6. Ever been a victim of a tornado, hurricane, or other natural disaster? Then you were probably mighty glad to see the Federal Emergency Management Agency (FEMA) personnel arrive on the scene to handle clean-up. Even the most diehard opponents of federal  programs, like New Jersey’s Chris Christie, change their tune when disaster strikes their own house. In the wake of Hurricane Sandy, Christie was only too happy to take the billion-plus dollars that federal agencies like FEMA and HUD poured into his state.

7. Are you 65 or over? Have parents or grandparents that age? Thanks to Social Security (1935) and Medicare (1965), the people who taught our children, built our roads and bridges, staffed our hospitals, and kept the world turning in one way or another during their working lives are not left to starve by the roadside. Why should people under 65 care about this? Because one day, with any luck, we will all get to be “old geezers.” Because a society does not throw people under the bus when it’s “finished” with them.

The bottom line is this: When your house catches fire, do you really want to try dousing the flames with buckets of water from your kitchen sink, or do you want to call the fire department?

What Price the Public Good? 

Donald Trump said Meals on Wheels was slashed from his budget because it “doesn’t work.” Meals on Wheels uses volunteers to deliver hot meals to housebound people, mostly the elderly. Research shows that the program greatly improves both diet and quality of life for its recipients. And it keeps many of those folks out of hospitals and nursing homes.

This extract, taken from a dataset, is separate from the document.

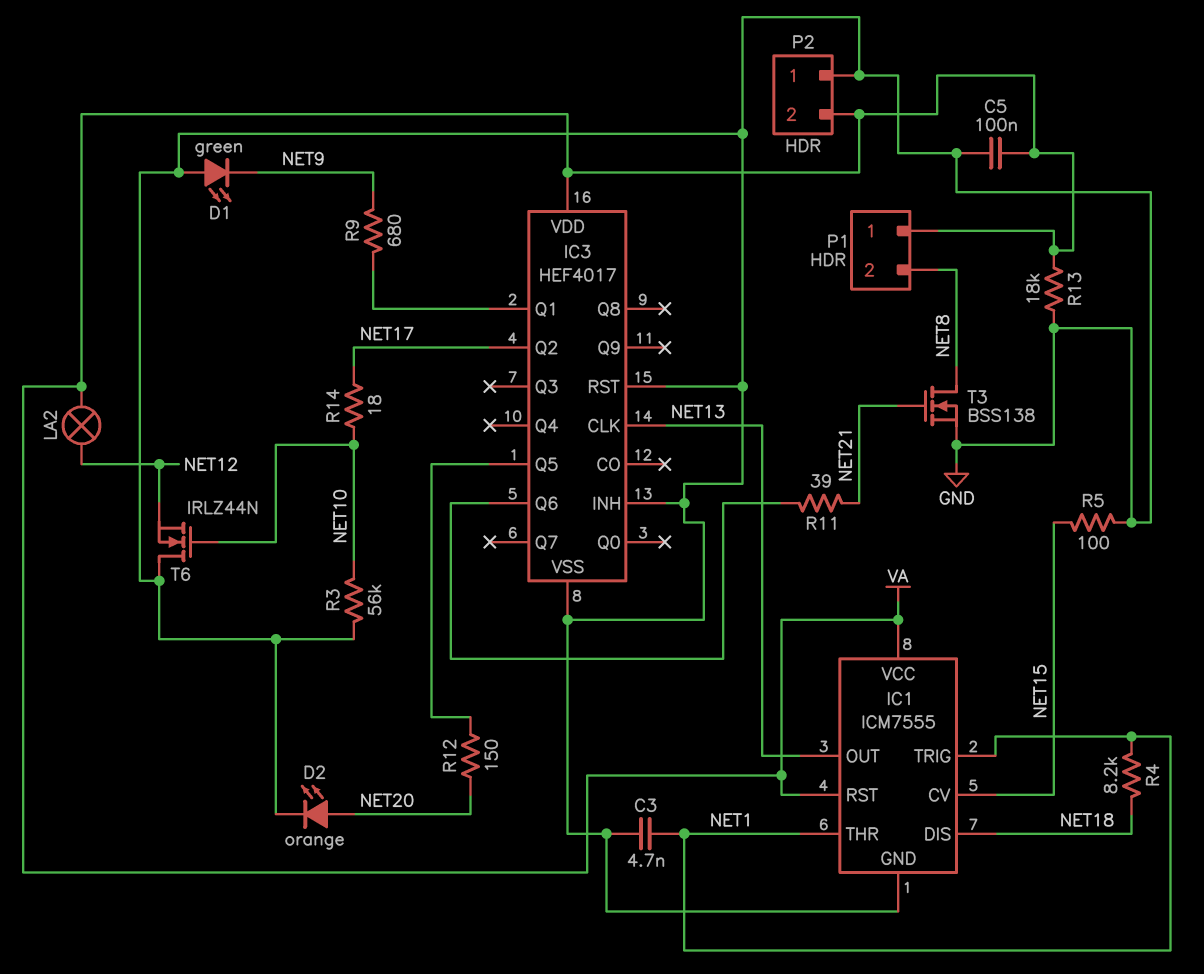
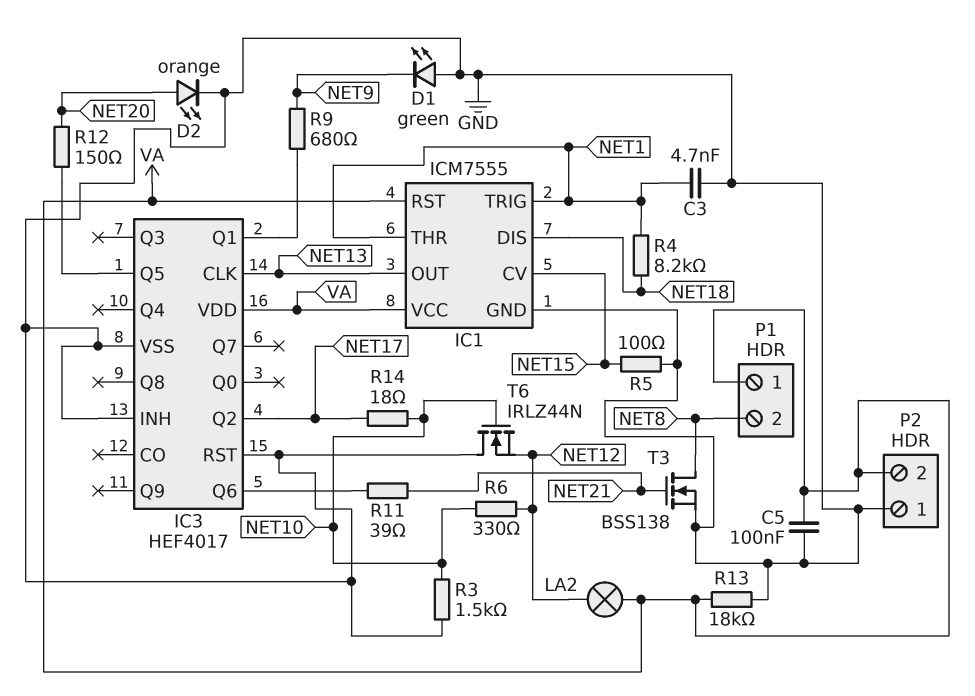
R3: 56k (GND, NET10) -> 1.5k (GND, NET10)
R6: none -> 330 (NET10, NET12)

So, people get a hot meal, feel happier, and stay healthier. How is this not working? Because it doesn’t make a profit?

In his 1940 novel You Can’t Go Home Again, Thomas Wolfe addressed this notion that what serves the public has no worth because it doesn’t make a buck:

I think the enemy is here before us with a thousand faces, but I think we know that all his faces wear one mask. I think the enemy is single selfishness and compulsive greed.

America is a BIG country. It is not possible for each of us to provide all we need. It never was. The myth of the self-made man and the rugged individual are, at root, excuses for not making that individual commitment to the group effort that Lombardi spoke of.

President Obama addressed this eloquently during his 2012 campaign:

“If you’ve been successful, you didn’t get there on your own… I’m always struck by people who think, well, it must be because I was just so smart. There are a lot of smart people out there. It must be because I worked harder than everybody else. Let me tell you something — there are a whole bunch of hardworking people out there …

“….there are some things we do better together. That’s how we funded the GI Bill. That’s how we created the middle class. That’s how we built the Golden Gate Bridge or the Hoover Dam … That’s how we sent a man to the moon. We rise or fall together as one nation and as one people … You’re not on your own, we’re in this together.”

Warren Buffett, clever lad, nailed it in one line: “Someone’s sitting in the shade today because someone planted a tree a long time ago.”

7 thoughts on “Every Man For Himself Leaves All Of Us Helpless

  1. Everything I have and am is as a direct result of the public education system. I dropped in the 10th grade to go to work full time. This is was after my family lost everything in the so-called “Reagan Recovery.” After several years of dangerous work and victimization wages I went back to school. Houston Community College helped me move beyond GED understanding with remedial classes. From there I achieved a bachelor of science at the University of Houston. When I hear/read folks complain about taxes, this is what I refer back to.

    Liked by 1 person

    1. Thanks for taking the time to read and respond. Your testimony about the life-saving value of public education is crucial. I hope you share it far and wide. It beggars all understanding of how folks with billions are so bent on taking every last opportunity and the means to survive from the rest of us, but they are, and people with no social conscience stand by and watch it happen. I’m glad you found your opportunity.